Mythes romains
de Jane Gardner

critiqué par Numanuma, le 21 août 2018
(Tours - 50 ans)


La note:  étoiles
Sont (pas fous) ces romains !
Selon l'auteur, Jane F. Gardner, les Romains ont une liaison particulière avec les mythes, une liaison qui diffère grandement de celle des Grecs. En effet, ces derniers entretiennent des relations privilégiées avec leurs dieux, des relations quasiment intimes. Zeus et les membres de l'Olympe s'incarnent régulièrement sous une forme ou une autre pour interagir avec les humains.

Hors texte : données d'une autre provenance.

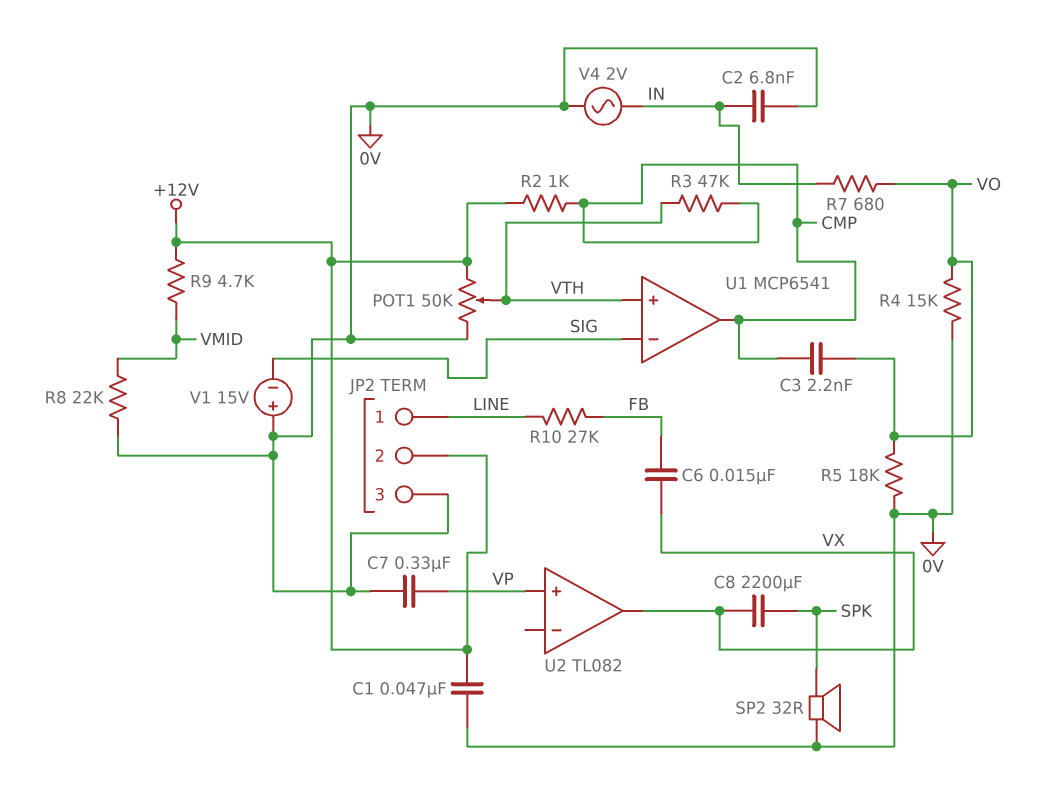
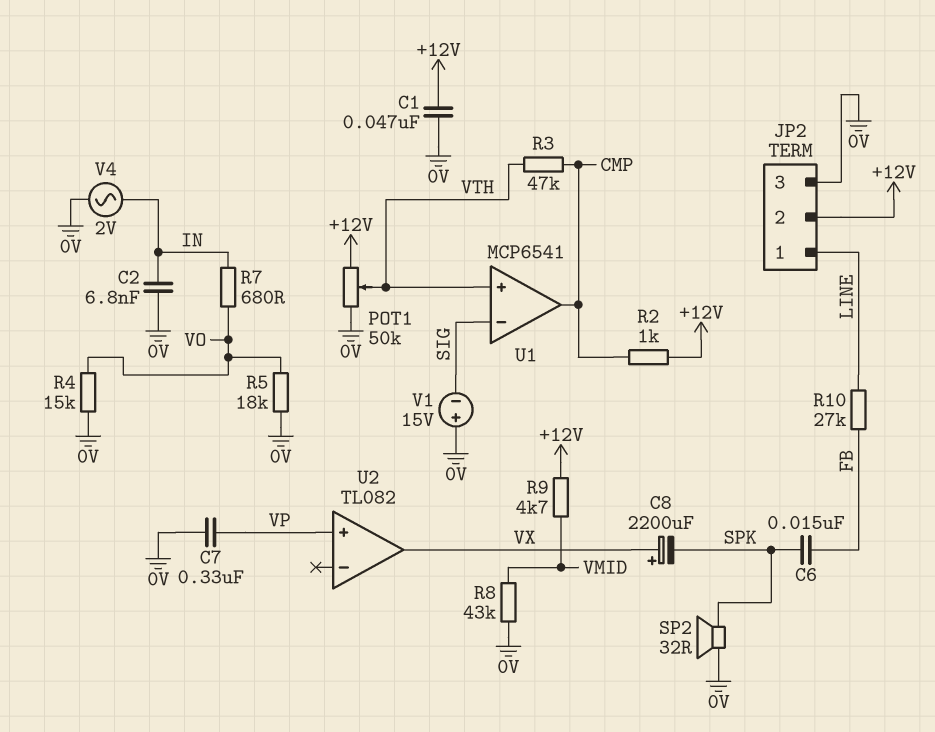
C3: 2.2nF (CMP, VO) -> none
C6: 15nF (FB, VX) -> 15nF (FB, SPK)
C8: 2200uF (SPK, VX) -> 2200uF (plus VX, minus SPK)
R8: 22k (0V, VMID) -> 43k (0V, VMID)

Chez les Romains, les mythes n'en sont pas. Ils ne considèrent pas les mythes comme des fictions mais comme l'histoire du peuple romain. Cela est d'autant plus intéressant que le terme « mythe » vient, en français, du bas latin mythos, qui désigne une fable, un récit fabuleux. C'est un emprunt au grec muthos qui signifie d'abord « suite de paroles qui ont un sens ». Le terme se spécialise ensuite avec le sens de « fiction, sujet d'une tragédie ». Ainsi, selon l'étymologie ci-dessus, issue du Dictionnaire historique de la langue française d'Alain Rey, les romains utilisent le sens de muthos.

Les mythes romains sont largement tributaires des mythes grecs. Asseoir la légitimité des mythes romains, les hisser au niveau de ceux des grecs, nécessite un effort de distinction. Cicéron fait établir à l'un des interlocuteurs de son dialogue philosophique De la nature des dieux une distinction entre le mythe grec et le mythe romain. Pour les premiers, les mythes sont principalement liés aux dieux. Alors que les mythes romains expriment principalement l'idée que les romains se font de la religion, laquelle comprend le rituel, la prise d'auspices et les prophéties.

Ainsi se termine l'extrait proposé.